• 13Dec

    What is factoring in finance?

    Factoring basics

    To understand factoring, it is important to know about account receivables. Account receivables (or debtors) refer to the money owed by customers to the company. Factoring is the sale of account receivables to a third party usually at a discount. The process of factoring involves three parties: the debtor, the seller, and the factor. The debtor is the customer who owes the money (in lieu of some services) to the company, the seller is the company, and the buyer of account receivables is the factor. Receivables can be financial assets or cash or other form of liability which the debtor owes to the seller usually in return of some products or services. Factoring organizations are mainly the buyers of such receivables. The primary reason for selling the account receivables can be two fold: first, the seller maybe in immediate need of liquid cash, and second, the seller might be finding it difficult to get the dues from debtors. In both the circumstances, the factoring entities enable the seller to divest the liability in return of cash. In accounting terms, the sale of receivables transfers the ownership of receivables to the factor. In the future, whenever the debtors’ pay back the debt, the amount goes to the factor. 

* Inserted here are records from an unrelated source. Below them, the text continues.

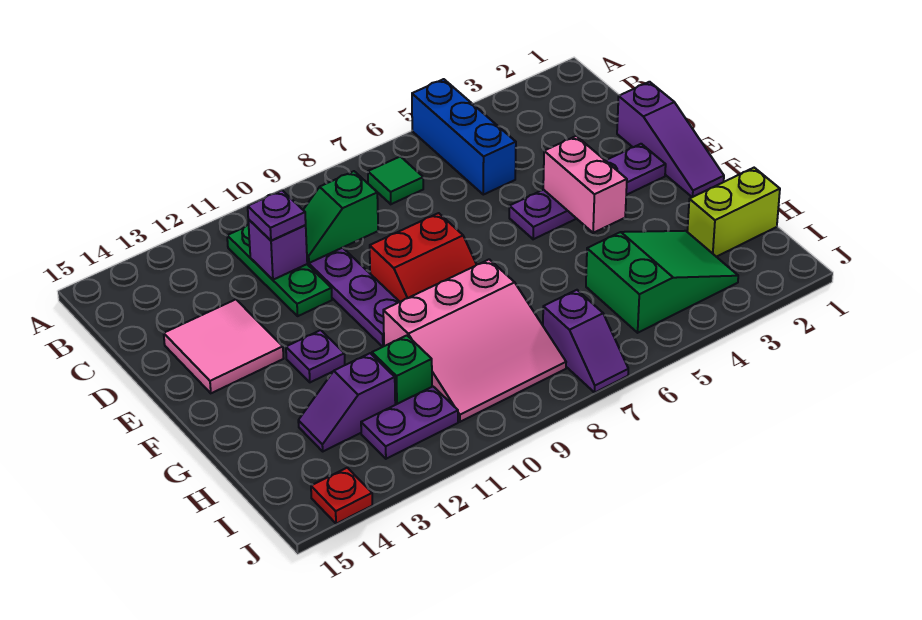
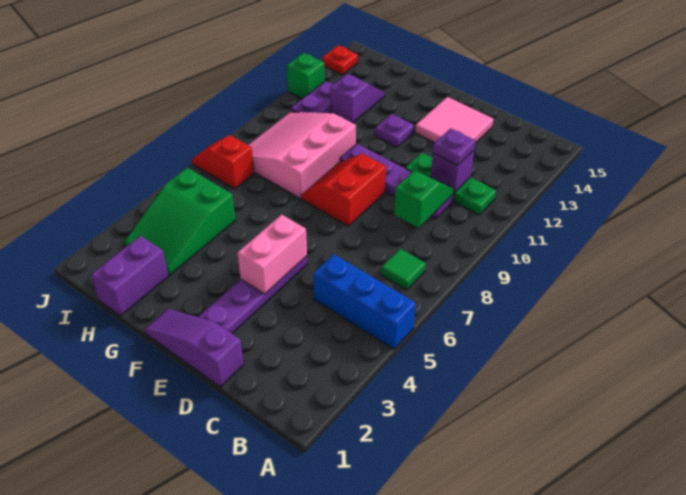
pink brick E4:F4 level 2 -> pink brick E4:E5 level 2
lime brick H1:H2 level 1 -> purple brick H1:H2 level 1
green brick H11 level 1 -> green brick J12 level 1
purple slope I7:J7 level 1 top I -> red slope I7:J7 level 1 top I

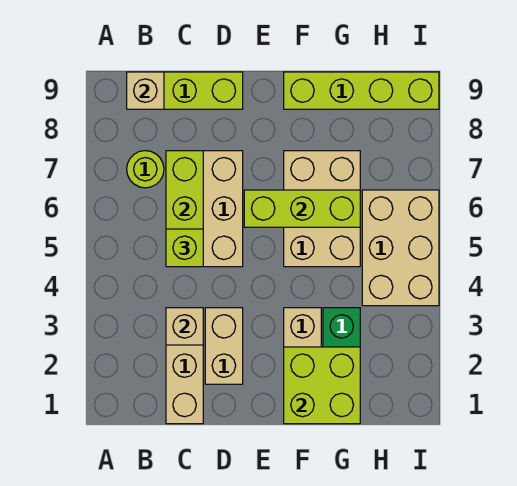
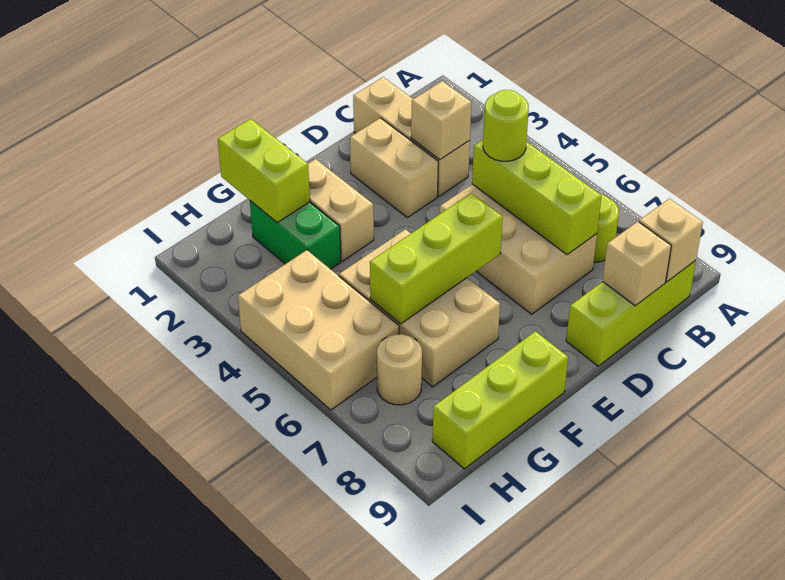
lime brick C5 level 3 -> lime round brick C5 level 3
none -> tan brick C9 level 2
lime brick F1:G2 level 2 -> lime brick G1:G2 level 2
lime brick F9:I9 level 1 -> lime brick F9:H9 level 1
none -> tan round brick H7 level 1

    Why is factoring beneficial?

    The prime reason for factoring is to obtain cash. If a company is facing a cash crunch, selling the account receivables (maybe in form of invoices or other sales notes) is one of the methods to get cash by selling them to a factoring entity. While some companies do factoring only in case of a cash crunch, there are others which utilize factoring as a method of financing. They take into account the concept of ‘time value of money,’ i.e., a dollar is worth more, as compared to a dollar next year. Thus it helps to get cash on hand today, rather than keeping receivables in the account books for substantial periods of time. The cash balance achieved through factoring can then be utilized in more productive aspects, for example – in building capital assets or enhancing the production capacity of company or ramping up the sales team. Factoring not only provides immediate cash but also reduces a lot of back-office work related to follow-up with debtors regarding payments. By selling the receivables, the company gets rid of many problems.

    Factoring in finance

    The prime reason for factoring is to obtain cash.

    History of factoring

    The origin of factoring relates to merchant banking activities in England. The first users of factoring were merchants who had diverse business interests spanning geographic borders. Many centuries back, modern communication media were not present. Thus, it made sense for a far-off merchant to sell the receivables to a local factor, who would be more suited to get the receivables. This involved some discount in sale since the buyer, i.e., the factor, would have to share the risk of unpaid receivables.

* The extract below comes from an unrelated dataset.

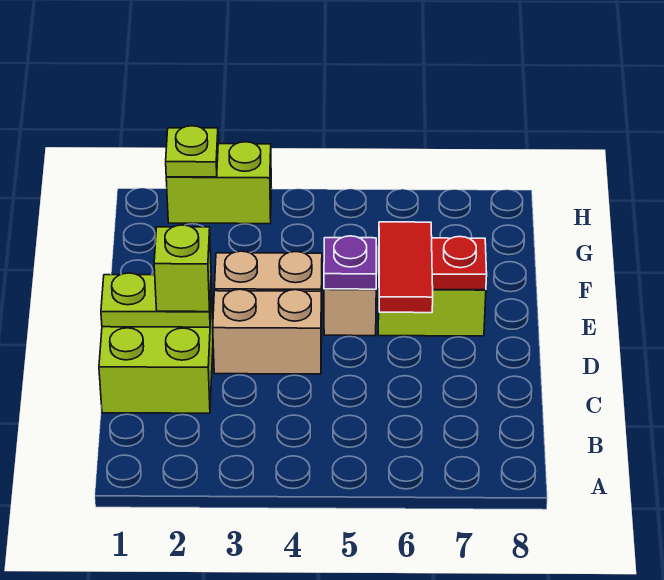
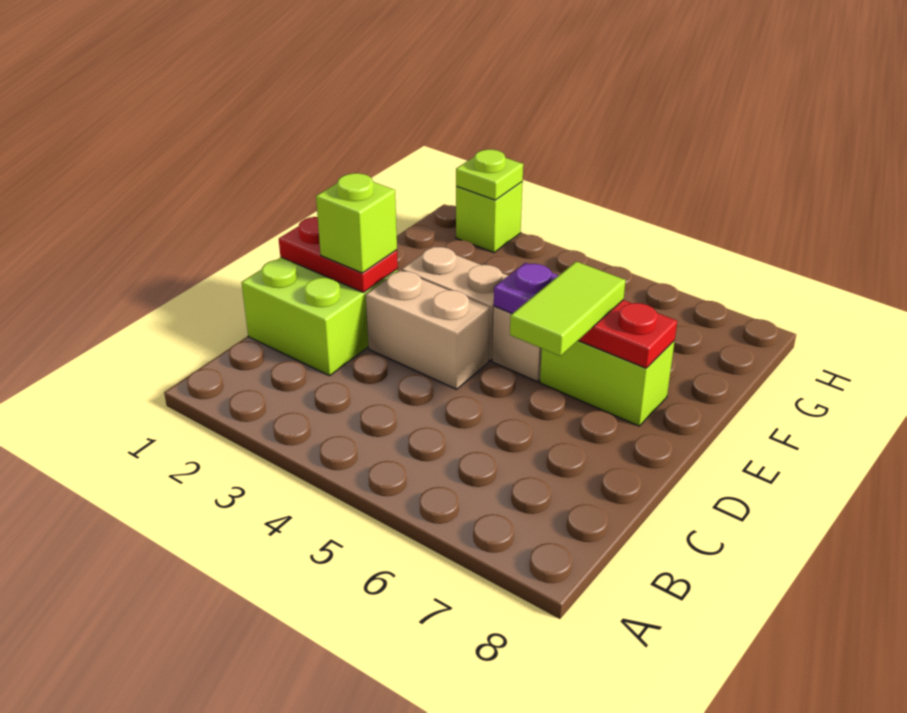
lime plate D1:D2 level 2 -> red plate D1:D2 level 2
red tile D6:E6 level 3 -> lime tile D6:E6 level 3
lime brick H2:H3 level 1 -> lime brick H2 level 1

    Earlier the notification of the debtor regarding the transfer of receivables was mandatory in England, but later on, as the laws evolved, the notification process became obsolete. Thus a receivable could be transferred to a third-party buyer without knowledge of debtors. The industrial revolution in England saw even more development in the use of factoring for the purposes as described previously.  It became an easy method of accessing working capital. This was even more important since the banking system was evolving parallel to the industry changes during these centuries. Over the centuries, this practice of factoring became one of the accounting practices and also one of the modes to have liquid cash to fund growth.

     In the 20th century, with the advent of information communication technologies and the Internet, it became easier for the sellers and factors to sign these factoring agreements. It has not only reduced the costs for the company but also expedited the process of collecting receivables. In current times, factoring has been accepted as a good financial and accounting practice as a possible avenue to fund growth through access to cash.